Chief Justice Halves Oral Sex Offender’s Jail Term
February 18, 2004
By Raymond Andrew
A FORMER policeman, convicted for
having oral sex with a 16-year-old girl, had his sentence halved by Chief
Justice Yong Pung How yesterday.
But Annis bin Abdullah, who pleaded guilty and was
convicted on Nov 6 last year, was still ticked off by CJ Yong, despite having
his two-year jail sentence reduced to 12 months.
The decision, however, could also have an impact on three
similar cases at the Subordinate Courts, which have been postponed pending
CJ Yong also said that the ongoing public debate over
whether to abolish Section 377 of the Penal Code was an issue to be discussed
in Parliament and had no bearing on proceedings.
Annis’ conviction started a public debate on whether
the law against oral sex, which is punishable by a life sentence, is still
appropriate. The Government is considering decriminalising consensual oral sex
Defence counsel Mr SS Dhillon, who described the previous
sentence as “manifestly excessive”, hailed CJ Yong’s decision as a
“landmark” decision because the law on consensual oral sex was not clear
and because Section 377 carries a wide range of sentences.
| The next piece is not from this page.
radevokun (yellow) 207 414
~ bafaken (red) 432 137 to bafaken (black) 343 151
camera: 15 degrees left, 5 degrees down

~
The prosecution, represented by Senior State Counsel Khoo
Oon Soo, conceded the sentence was “unprecedented”.
Mr Dhillon argued that the offence had not been
“aggravating” in nature: The teenager had consented to the act, Annis had
not coerced or forced the girl and Annis had met the victim once, on the day
of the offence—April 23, 2002.
Mr Dhillon also argued that Annis was a first offender,
had admitted his guilt and had cooperated with the authorities.
CJ Yong said that consent in this case was not
straightforward. “Consent by adults is one thing, consent by a child of 16
is another thing,” he said. He added that all the facts had to be taken into
account when determining consent. “You drive her out into the ulu-ulu
(remote areas). You ask for sex, she gracefully declines and then you ask for
fellatio. She’s not going to decline,” he said.
In what could be read as a defence of Section 377, CJ
Yong said: “This is Asia you know … There are certain countries where
certain offences cause real offence …”
An Unpublished Letter in Response to the Article Above
I refer to the article, “CJ halves oral-sex sentence”
in the ST, 18th Feb.
In it, the Chief Justice is reported to have said, in
condemnation of oral sex, that ‘there are certain offences against Asian
I feel this statement embodies one of the main arguments
against oral sex, or in fact against anything our society is supposed to be
opposed to—that it’s against our Asian heritage. Over the years, the cry
of “but this is Asia!” has been used in Singapore and elsewhere in Asia to
justify all sorts of existing social inequities and problems.
That is a patently untenable argument. If we were to
follow everything our ‘Asian heritage’ (which I will regard as being
ancient Chinese cultural mores) appears to ask us to, then perhaps we should
reinstate female foot binding? Shouldn’t we demolish our red-light
districts? Unless those correspond to the brothels in Chinese history and
literature. And I certainly would not like to see our fair and clean
government compared to the unwieldy, corrupt bureacracies that existed through
much of China’s history. While I see the merits of and try to to be guided
by many Asian philosophies like Confucianism etc, I believe that Asian
heritage is neither as homogeneous nor as “pure” as many would like to
Moreover, much of what we regard as our heritage right
now, has actually been shaped by non-Asian forces over the years. With
specific regards to oral sex, the proscription against the act is ironically
not even Asian at all. It is British, and another archaic legacy left by our
former colonizers. To whit, only those countries formerly under the British
flag, such as Singapore and Malaysia, bear these laws. Indonesia, Thailand,
Cambodia, Vietnam and even China do not have these. These are certainly Asian
countries, and perhaps even conservative ones by our standards. Of course I do
not advocate the wanton adoption of any moral standard based on what’s
popular at the moment. I only think what we perceive as our Asian heritage and
what it actually is, can be two very different things. With this arbitrariness
as to what constitutes being Asian, compassion and common sense should
dominate when judging social questions for oneself.
For the many who often use the “Asian defense” to cut
down any kind of uncomfortable change, I’d like to add that our traditions
are a link for us to our past, to be celebrated as evidence of our will to
thrive and our unity. They should not be used to shield us from the realities
of the changing world and/or a substitute for reason. After all, one of the
greatest Asian values is the courage to adapt.